Prof. H. Gollnick: Seit den beiden Publikationen in dieser Zeitschrift zur europaweiten Harmonisierung der Aus- und Weiterbildung haben wir nur kleine Schritte machen können. Deutschland hat aufgrund seines föderalen Systems Landesärztekammern, welche bspw. die von Kollegen erworbenen europäischen Facharztexamensabschlüsse negativ bewerten bzw. nicht anerkennen. Dies ist in anderen Ländern der EU und in anderen Fächern nicht der Fall. Wir hinken in unserem Fachgebiet leider noch sehr hinterher. In der gewünschten globalen oder auch in der europaweiten Vernetzung ist es essenziell, dass Ärzte aufgrund derselben Inhalte in Fort-, Aus- und Weiterbildung zur Berufsausübung von einem Land in das andere wechseln können. In der Tat ist die Weiterbildung in unserem Fachgebiet in Mitteleuropa (Deutschland, Österreich, Schweiz) am umfangreichsten. Das bedeutet auch, dass andere Länder zum Teil in Teilgebieten nachziehen müssen. Einen europäischen Durchschnitts-Dermatologen und -Venerologen wollen wir nicht. Gegenwärtig läuft in der EU der sog. Process of Recognition of Professions, der insbesondere die Medizin betrifft und zu einer weiteren Harmonisierung der Curricula in der Weiterbildung (glücklicherweise) zwingt. Darüber hinaus war es schon lange unser Bestreben von Seiten des European Dermatology Forums, auch die Ausbildung im Medizinstudium im Fachgebiet Dermatologie und Venerologie zu harmonisieren, da hier zum Teil die Unterrichtsstunden zwischen 18 und 60 Lehrstunden in den verschiedenen Ländern Europas schwanken. Daran arbeiten wir.

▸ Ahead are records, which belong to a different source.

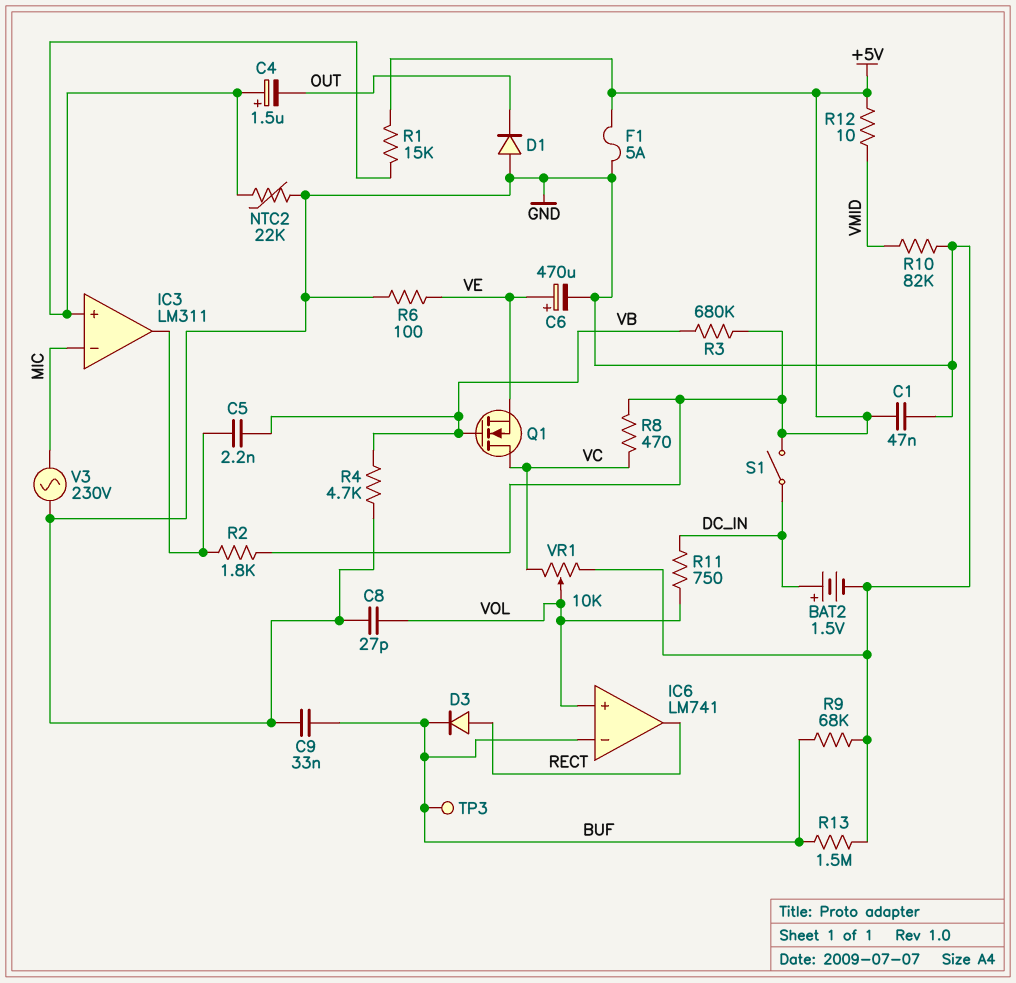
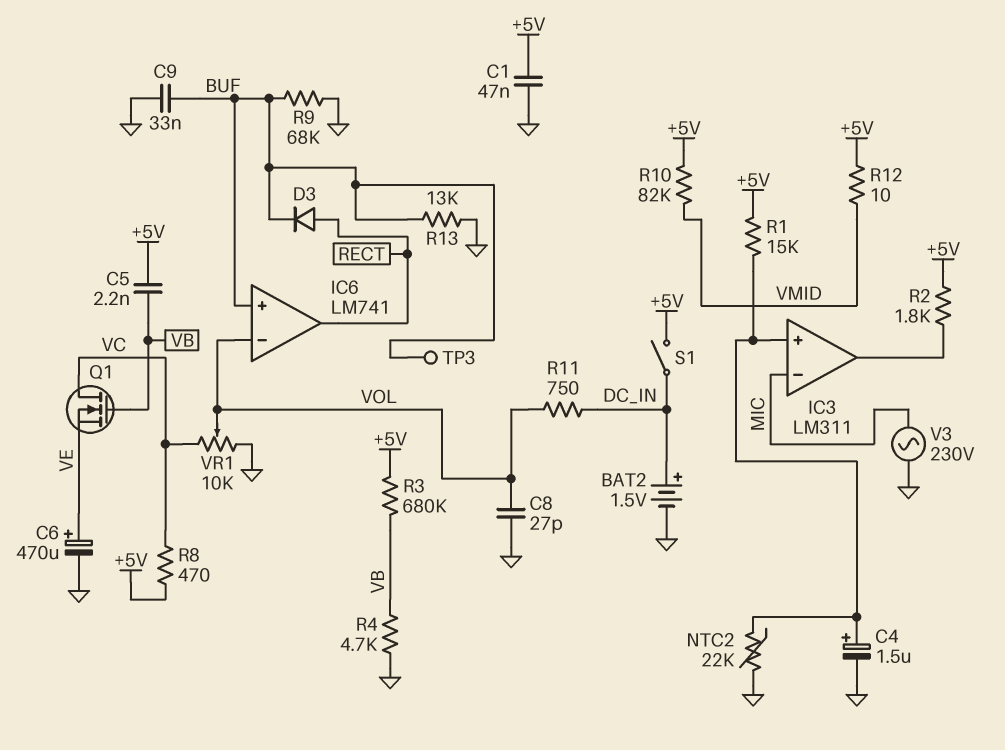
C4: 1.5uF (plus IC3/in+, minus OUT) -> 1.5uF (plus IC3/in+, minus GND)
C5: 2.2nF (IC3/out, VB) -> 2.2nF (+5V, VB)
D1: diode (A GND, K OUT) -> none
F1: 5A (+5V, GND) -> none
IC6 pin in+: VOL -> BUF
IC6 pin in-: BUF -> VOL
R6: 100 (GND, VE) -> none
R10: 82k (GND, VMID) -> 82k (+5V, VMID)
R13: 1.5M (BUF, GND) -> 13k (BUF, GND)

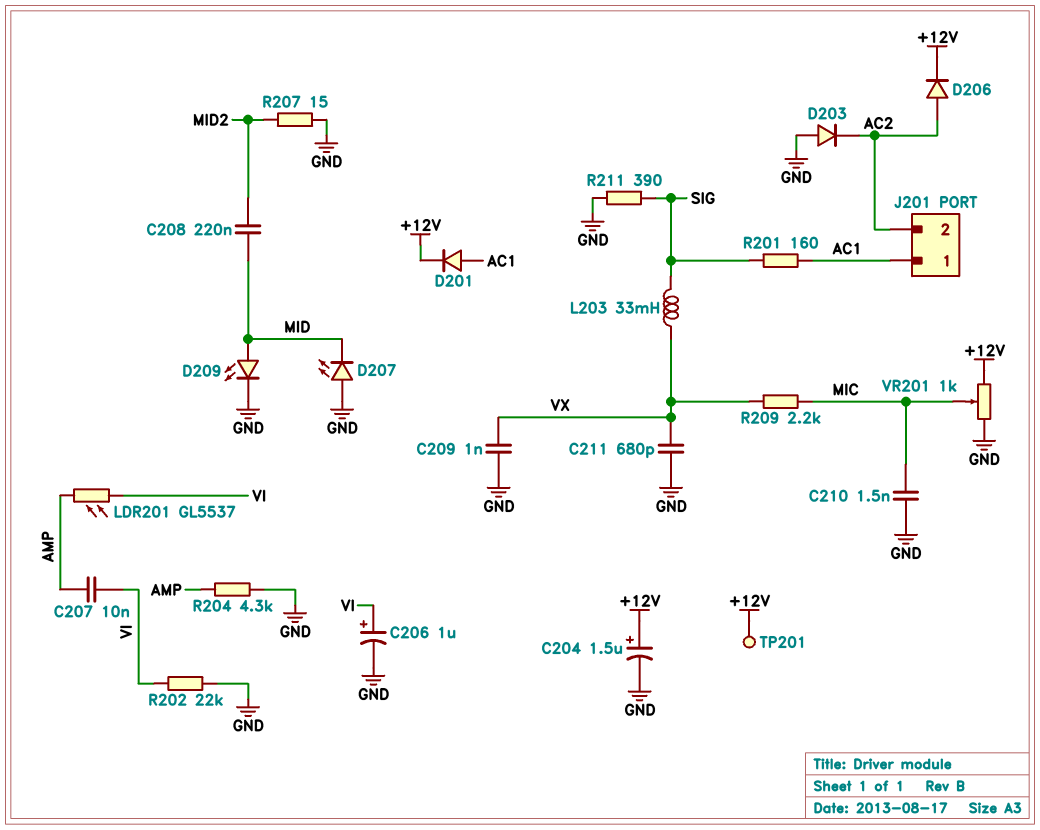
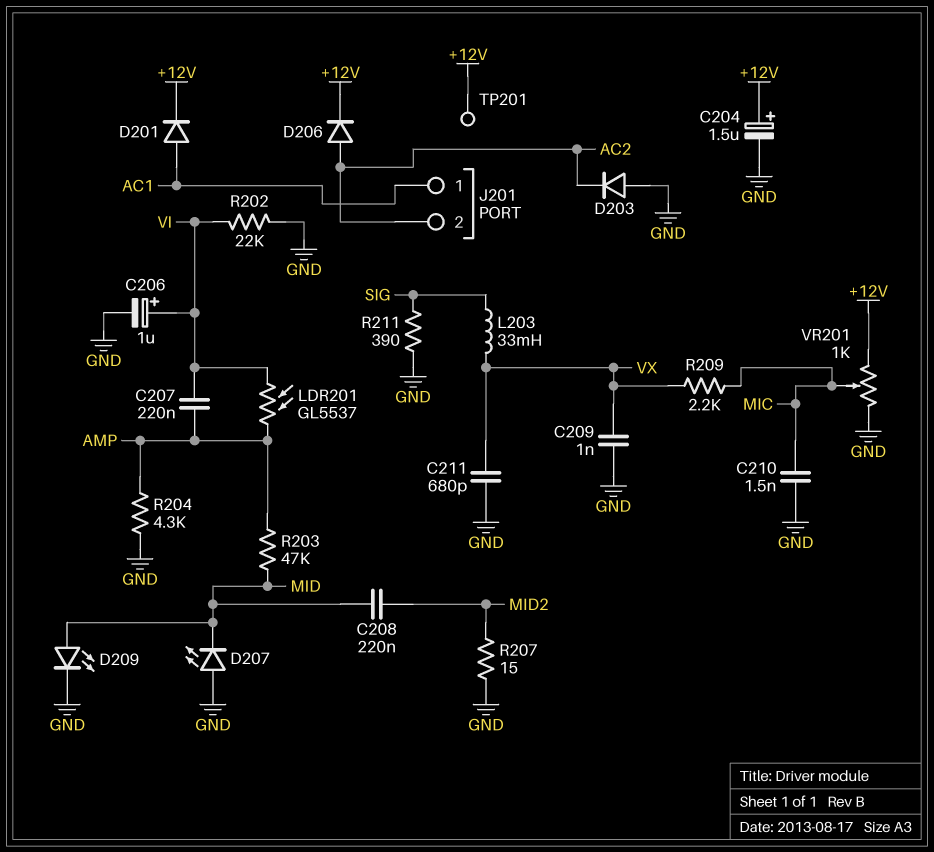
C207: 10nF (AMP, VI) -> 220nF (AMP, VI)
R201: 160 (AC1, SIG) -> none
R203: none -> 47k (AMP, MID)

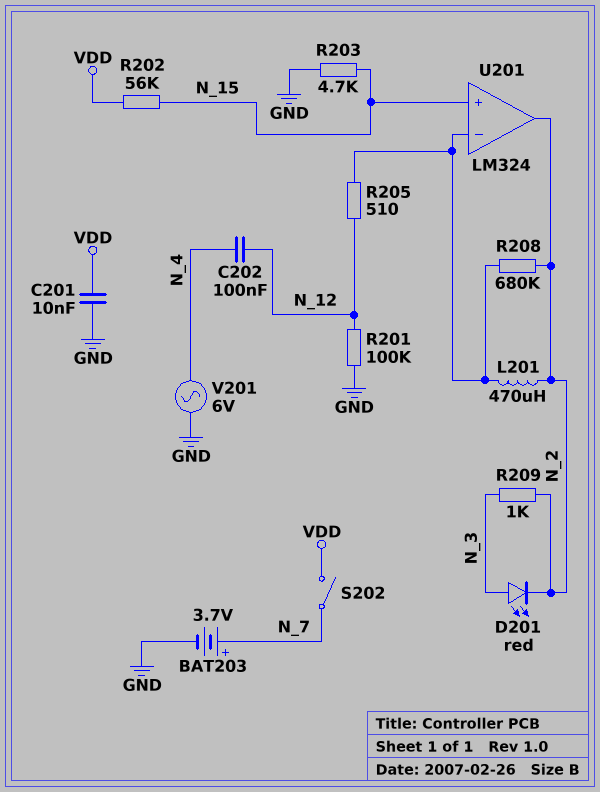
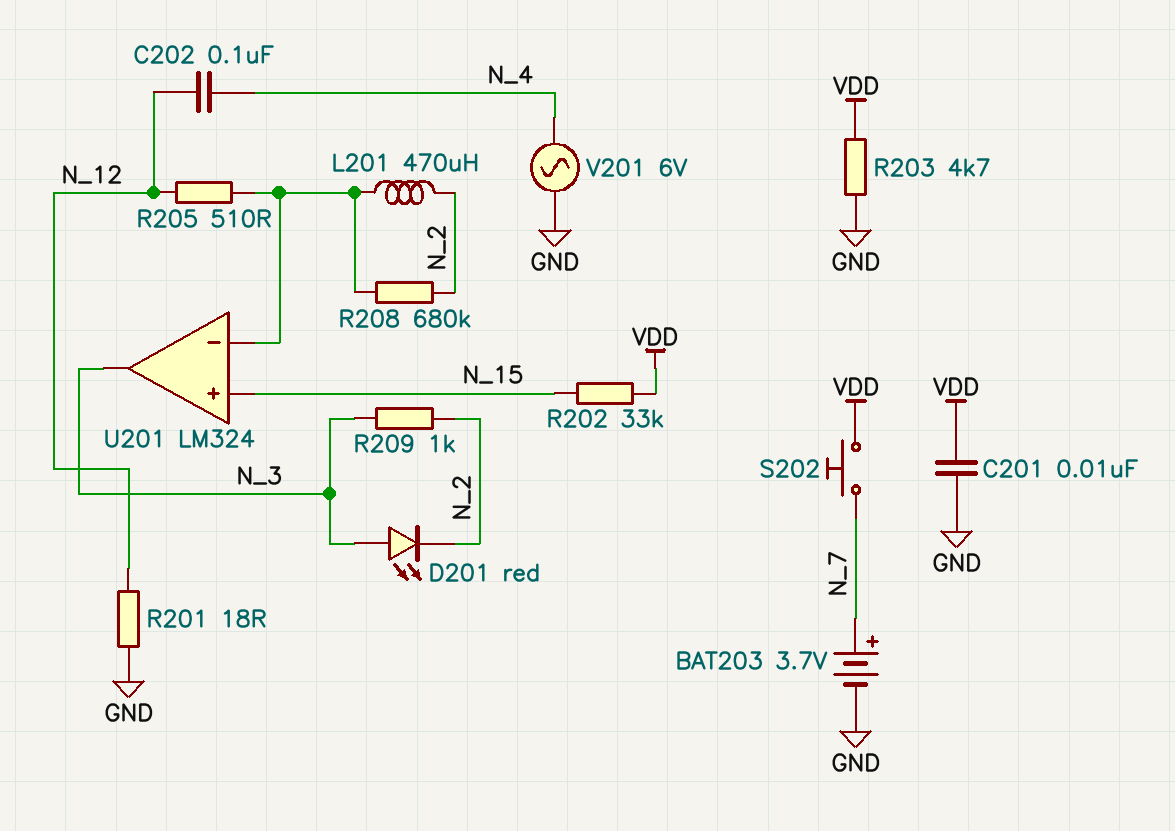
R201: 100k (GND, N_12) -> 18 (GND, N_12)
R202: 56k (N_15, VDD) -> 33k (N_15, VDD)
R203: 4.7k (GND, N_15) -> 4.7k (GND, VDD)
S202: switch (N_7, VDD) -> button (N_7, VDD)
U201 pin out: N_2 -> N_3

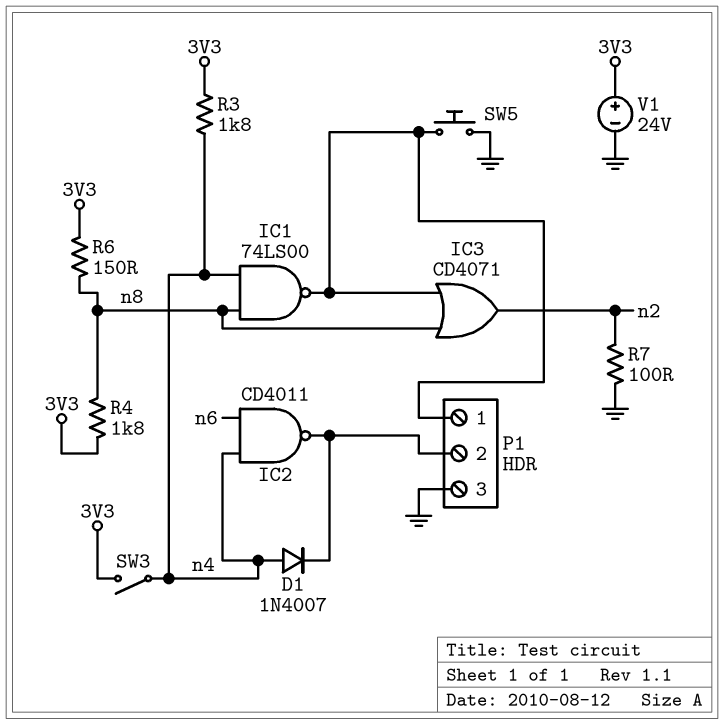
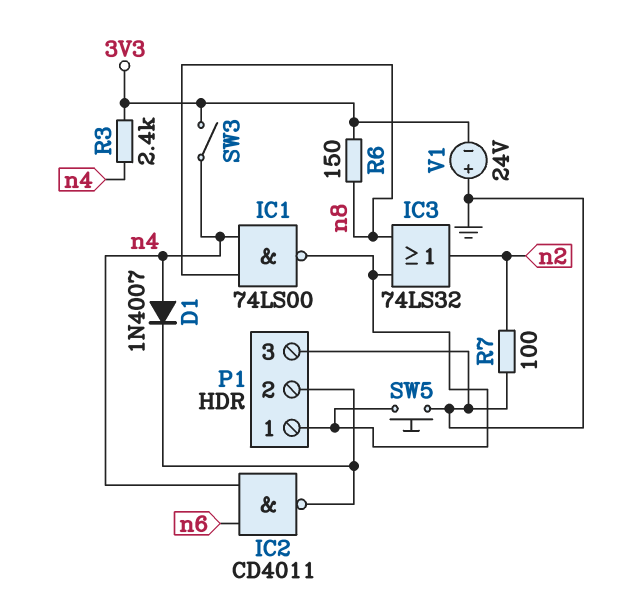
IC3: OR CD4071 (in P1/1, in n8, out n2) -> OR 74LS32 (in P1/1, in n8, out n2)
R3: 1.8k (3V3, n4) -> 2.4k (3V3, n4)
R4: 1.8k (3V3, n8) -> none
V1: 24V (plus 3V3, minus GND) -> 24V (plus GND, minus 3V3)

Was machen Sie nach Feierabend als Erstes?

Prof. H. Gollnick: Oft hat mir die eine oder andere Kollegin oder die eine oder andere Mitarbeiterin, wenn sie mich aus der Klinik gehen sah, einen „Schönen Feierabend“ gewünscht. Es ist von diesen immer sicherlich sehr lieb und freundlich gemeint gewesen. Jedes Mal habe ich mich jedoch gefragt: „Was denken die nur, was ein Hochschullehrer nach Verlassen seines Arbeitsplatzes macht?“ Ich glaube, die meisten können sich nicht vorstellen, dass wir uns nach einer kurzen Abspannzeit wieder an den Schreibtisch setzen, weiterarbeiten und uns andere Themen vornehmen. Allerdings, wenn ich nach Hause gekommen war, habe ich zunächst einmal in Ruhe eine Tasse Tee getrunken und Zeitung gelesen, dann mich der Familie und dem Hund gewidmet.